As if Carter wasn’t enough, next there came one of this generation’s greatest opportunist hypocrites, Albert Gore, inventor of Al-Gore-Tex, the fabric that allows abject failure in the political arena and a running and disturbingly accurate imitation of everyone’s grandmother (wonder if there’s more to that) to bead up and slide right off his career.

Taking a page from his own rain shedding fabric days, he figured there would be serious money in global warming (or is it global cooling this decade?) The smart thing his advisers came up with (we know he didn’t come up with it because he’s just a card reader like Obama) is the idea that instead of actually doing something about the “crisis” — like creating a green energy company or simply reducing the energy footprint of his mansion in Tennessee, or maybe leaving the private jet at home, or maybe dropping his convoy to a skeletal 10 gas-guzzling SUVs and Towncars burning ozone to and from every possible speaking engagement his handlers can schedule — anyway, instead of doing anything real about the “crisis”, his sage advisors said “hey, you could try your hand in the scary and accountable private sector for the first time since that 5 year stint at The Tennessean newspaper after college, or you could turn this lemon stretch of the natural environmental cycle into hysterically sweet solid gold lemonade in the bank.” And rain gold it has for the sweet talker from Tennessee.

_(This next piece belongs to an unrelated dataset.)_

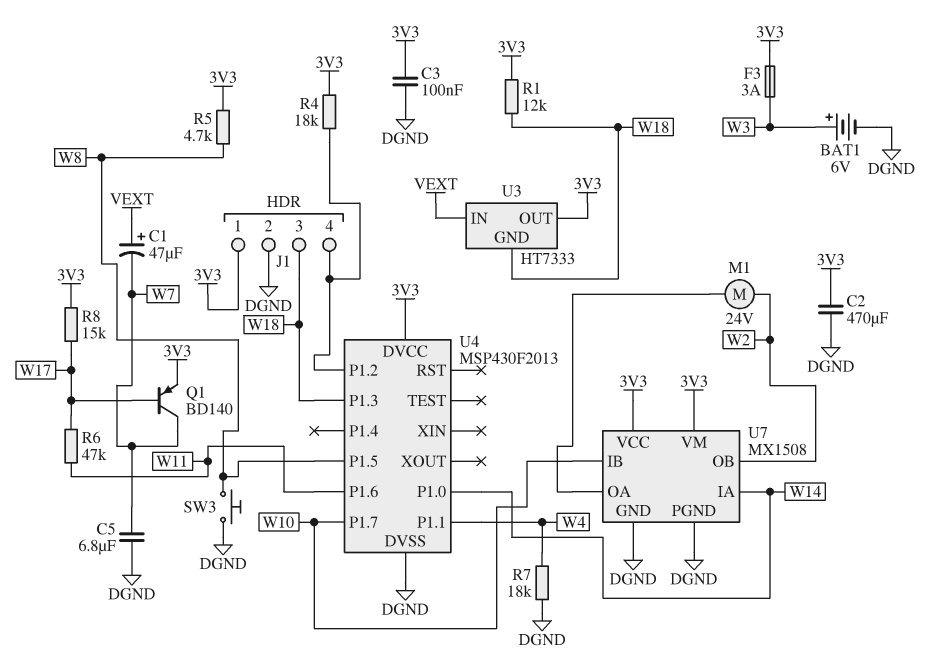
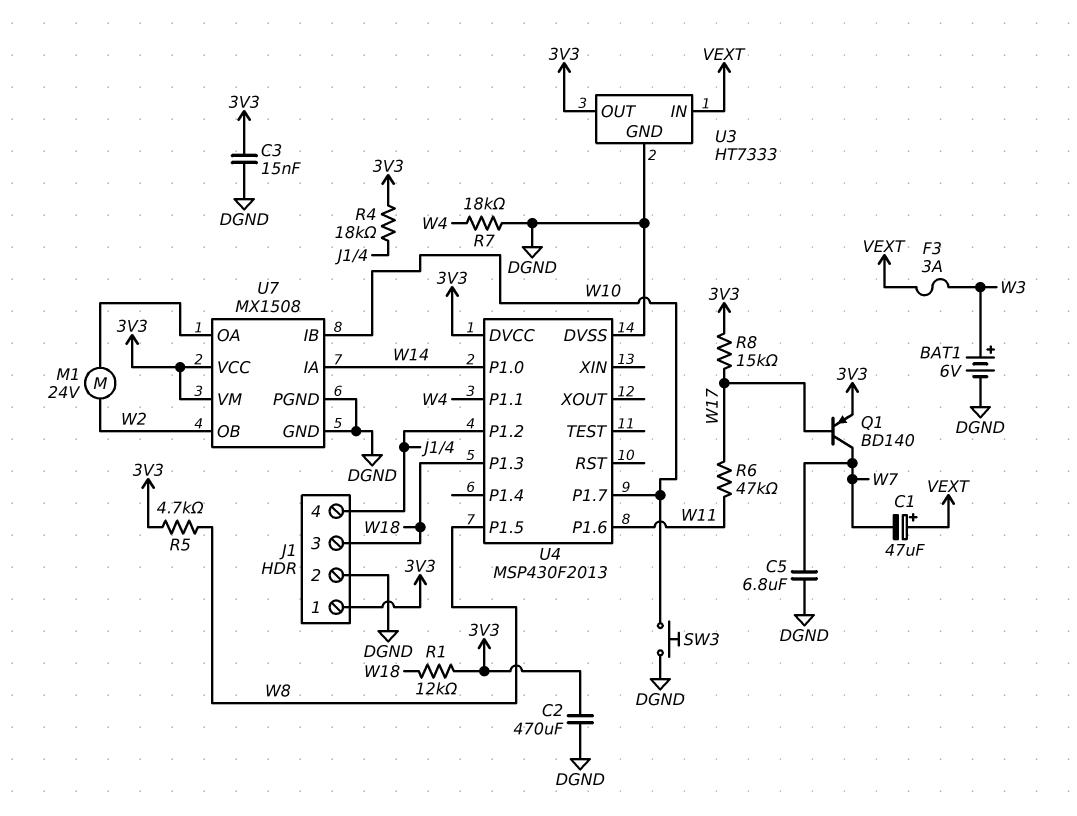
C3: 100nF (3V3, DGND) -> 15nF (3V3, DGND)
F3: 3A (3V3, W3) -> 3A (VEXT, W3)
SW3: button (DGND, W8) -> button (DGND, W10)
U3 pin GND: W18 -> DGND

But a funny thing happened on the way to selling the Brooklyn Bridge…

Even Gore never imagined the clueless in Norway, adorned with nose rings of popular hysteria, could possibly be taken in by the shameless and insincere opportunism he embodied with the acting talent of, well, Al Gore. But they did. And those of us who thought that the Jimmy Carter prize was the last straw, certainly lost faith entirely in the judgment of the Norwegian Nobel Committee.

Which bring us to the third of the infamous leftists: Paul (“Bush would be Satan, if there was a God”) Krugman. He’s the nerdy kid who used to cry just being near a fight in school, let alone being in one. He’s a lone beacon to the dwindling pseudo-intellectual self-obsessed New York readership, and the formerly somewhat respectable paper that prints his vile bile. I imagine him at his desk, crying at the violence of his blind fury (because fury is scary) and yet smiling through his tears for the self-congratulatory vengeance he feels his words get him on the conservative that stomped his frailty or stole his girl in some former time. His bully pulpit provides a thick network of flaming and smoldering leftists to insulate his frantic and desperate anger, so he’s safe to blather on, reciting the socialist and leftist talking points like a male version of Surrender Poodle Pelosi but without the stones.

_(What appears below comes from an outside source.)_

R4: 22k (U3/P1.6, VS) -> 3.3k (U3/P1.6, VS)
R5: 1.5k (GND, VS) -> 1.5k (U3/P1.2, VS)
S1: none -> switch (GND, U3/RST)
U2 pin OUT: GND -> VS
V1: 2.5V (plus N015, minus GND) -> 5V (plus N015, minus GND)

I imagine Alfred Nobel would certainly take his mighty invention and blow all of Scandinavia to the judgment seat of the Almighty if he were alive to be ashamed of the state to which this prize has devolved: prizes awarded to a forgettable president, a transparent money-grubber, and the poster child of desperately shrill.

With these offenses, the Nobel Prize is certainly less fair and reasonable but closely resembling an Oscar these days, as Oscars are won solely on crony or agenda popularity, rather than by merit as awards should be.

I guess that’s why Gore’s won both.

Krugman could win an oscar for crying on cue, but for him it wouldn’t be acting.